Turn: J♦. A second diamond. Diamond flush draws are now live. If your opponent has K♦Q♦ or T♦8♦, they have 9 outs to a flush by the river.

This is where the redraw earns its keep. You still have:

  • 1 case ace (quads).
  • 3 nines and 3 sixes (full house).
  • 3 board-pair outs added when the river falls.

That is 7 outs at this moment, with another 3 board-pair outs added when the river itself falls. Against a flush draw, you are roughly 78 to 80% to either hold up to a clean river or fill up to a full house if the flush hits. Against a worse made hand, you are a heavier favorite and the redraw mostly does not matter.

The redraw is what lets you bet again on the turn for value, call a turn raise without folding into your own equity, and price in a stack-off if the river is a blank.

Example: top pair plus the nut flush redraw

You open the button with A♠K♠. The big blind calls.

Flop: A♥ 9♠ 7♠. You have top pair top kicker, a made hand. You also hold the nut flush draw with two spades on the board.

The redraw layer here is the 9 spades that complete the nut flush. Pair-up cards (3 kings to two pair, 2 case aces to trips) add a few more clean outs, but the headline equity is the flush.

Against a worse Ax (AJ, AT, AQ without a spade) you are well ahead now, and the flush redraw is gravy. Against a set (99 or 77), you are behind, but you have 9 outs to a flush and the redraw makes you correct to continue against most lines short of a check-raise jam.

The strategic effect: you are happy to bet, happy to call a raise, and willing to stack off on flushy turns. The same hand without the spade redraw, A♥K♣ on the same flop, folds to a flop check-raise far more often. Same top pair, very different willingness to play a big pot.

Common mistakes

1) Counting the redraw outs as if they are all equal

A flush card that pairs the board does not improve a flopped set the same way as a clean board-pair card.
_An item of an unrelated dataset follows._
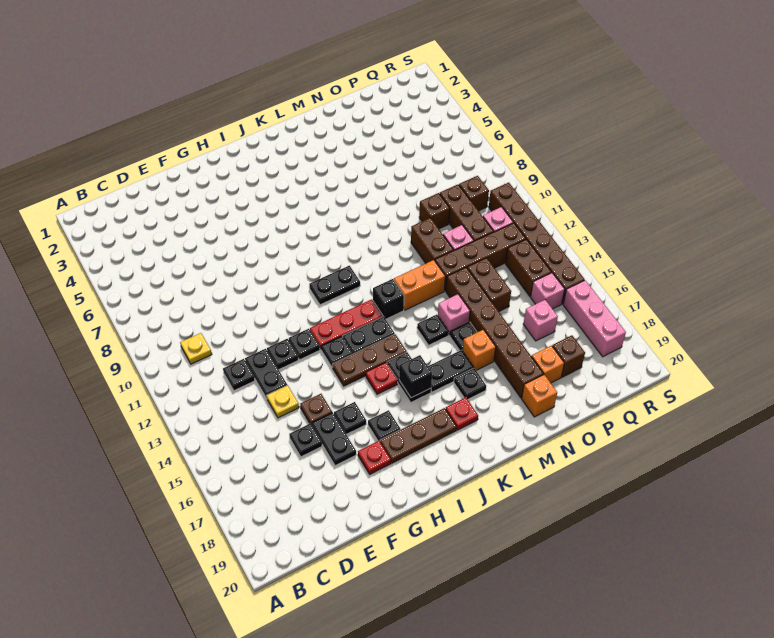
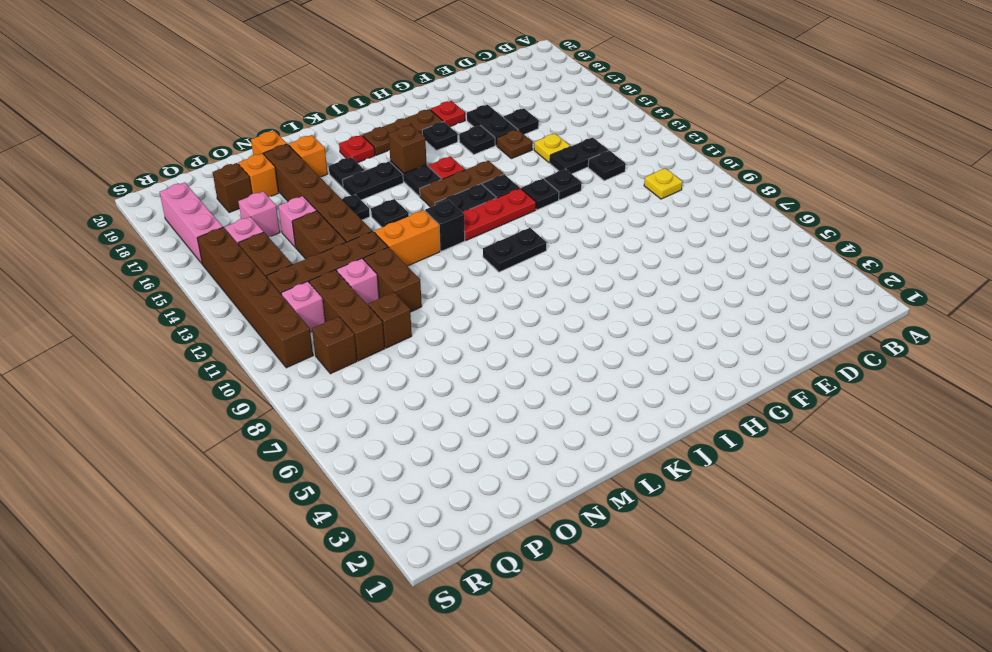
black plate E12:E13 level 1 -> black plate D13:E13 level 1
black brick J16 level 2 -> brown brick J16 level 2
pink brick M14 level 1 -> pink brick O15 level 1
orange brick M16 level 1 -> orange brick M18 level 1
A king that gives you two pair is fine against air but worthless against a set that has you crushed. A clean redraw count subtracts the outs that simultaneously give your opponent a stronger hand. The classic version of this mistake is calling a straight draw plus flush draw 17 outs when it is really 15 because two cards complete both draws.

2) Forgetting the opponent’s redraw against you

If you flop a flush and your opponent has a set, your flush is ahead now but the board-pair outs are their redraw to a full house. The asymmetry runs both ways. Recognize when you are the made hand without a redraw and the opponent has one.

3) Treating a redraw as a license to slow-play

A redraw is insurance, not a green light to check the flop. Slow-playing top set on a flushy flop saves a small number of bets when the board runs out blank and costs the entire pot the times the flush comes in and you did not charge for it.

4) Stacking off on the same texture without the redraw

If you would call all-in with top set plus a board-pair redraw on a wet flop, do not assume the same line is right with top two pair. Two pair has fewer redraw outs (only the four pair-up cards to a boat), and the equity gap shows up exactly when the flush completes.

FAQ

Is a redraw the same as a backdoor draw?

No. A backdoor draw is a runner-runner secondary draw on a hand that is not yet made. A redraw is the extra improvement equity on a hand that is already made. The two concepts share the “secondary equity” framing but apply at different points in the hand.

How many outs does a typical redraw have?

It depends on the made hand. A flopped set has roughly 7 outs to improve on the flop, plus another 3 board-pair outs once the turn lands. Top pair plus a nut flush draw has the 9 flush outs plus a few pair-up outs. The number is not the point; the point is that there is a clear layer of equity on top of the made hand.

Does a redraw change my bet size?

Often, yes. With a redraw, you can size up to charge an opponent’s primary draw without worrying as much about getting blown off your hand. Without a redraw, the same wet board pushes you toward smaller sizing, more pot control, and more willingness to fold to aggression.